Françoise was as beautiful, as talented, and as big an international star as her younger sister. However, Françoise wasn’t as ambitious or as wild as Catherine.

“I see myself as a girl who is always dreaming of romance, and the man she wants to marry, a girl who dances when she is happy.”

Françoise made sixteen films during her short career, including Roman Polanski’s classic film Cul de Sac, in which she brilliantly captured the self-obsessed Teresa against the weak and dominated, Donald Pleasance, as George. Françoise gave substance to Francois Truffaut’s tale of adultery La Peau Douce (aka The Soft Skin), and was almost a match for Michael Caine’s Harry Palmer in Ken Russell’s greatly under-rated The Billion Dollar Brain .

On 26 June 1967, Françoise died in an horrific accident when she lost control of her rented car on the Esterel-Côte d’Azur freeway.

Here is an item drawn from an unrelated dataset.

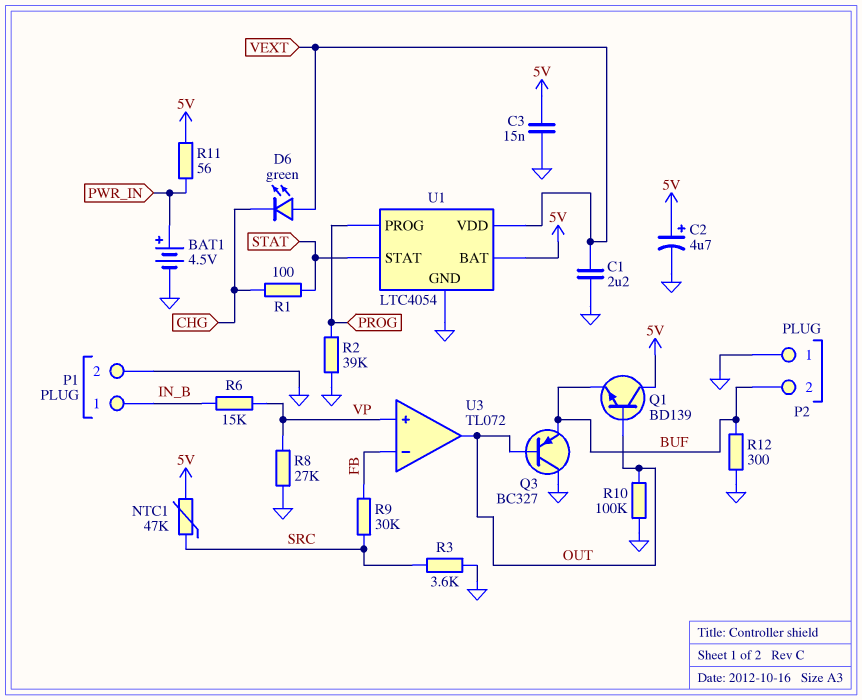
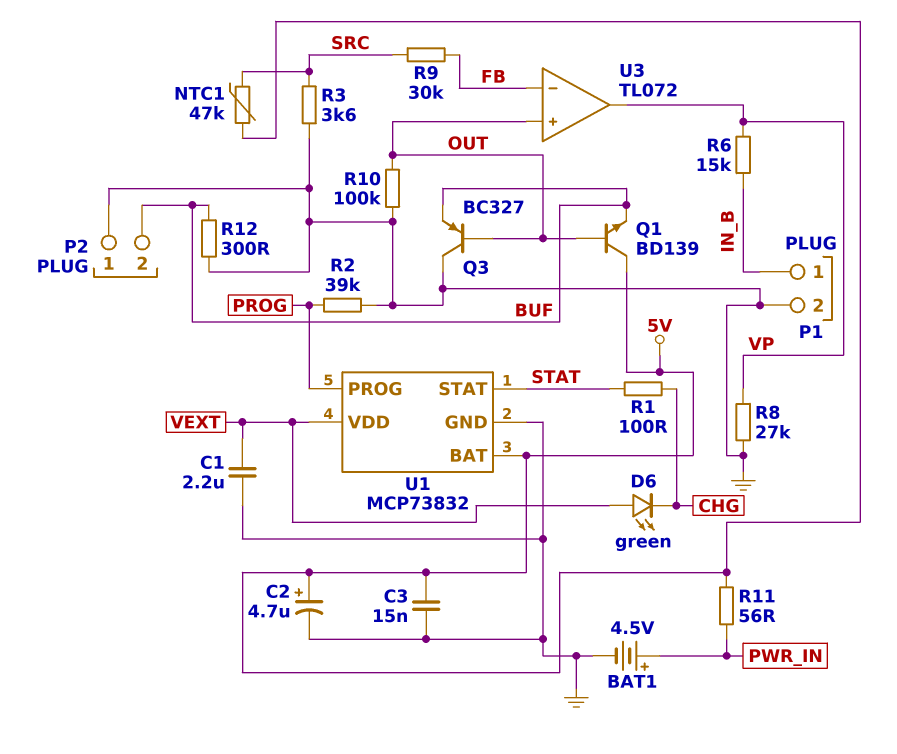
U1: LTC4054 -> MCP73832
U3 pin in+: VP -> OUT
U3 pin out: OUT -> VP

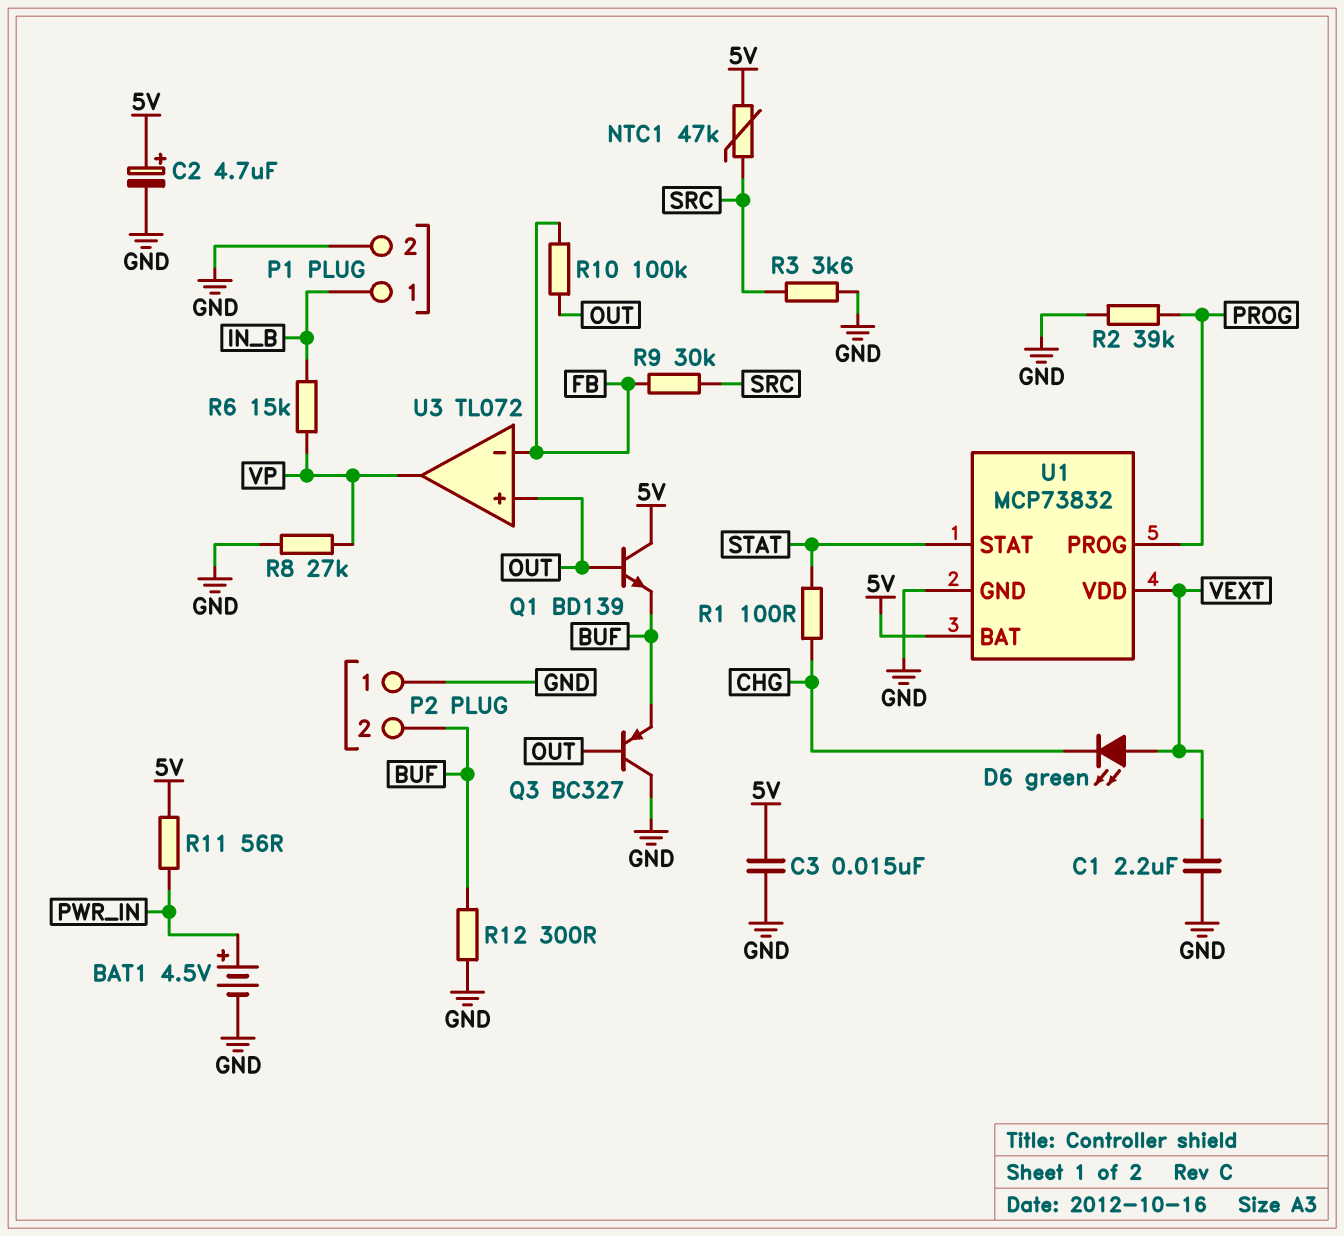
R10: 100k (GND, OUT) -> 100k (FB, OUT)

She was traveling to Nice airport to fly to London, where she was to finish filming on The Billion Dollar Brain . The car flipped over and burst into flames. Witnesses saw the actress struggle to escape the vehicle, but she was unable to open the door. Police identified Dorleac from a stub of her check book, her diary and her driving license.

Her early death at the age 25, has often over-shadowed the quality of her work - both as actress and singer - and it robbed cinema of “a tried and true talent and incomparably beautiful mademoiselle who showed every sign of taking Hollywood by storm.”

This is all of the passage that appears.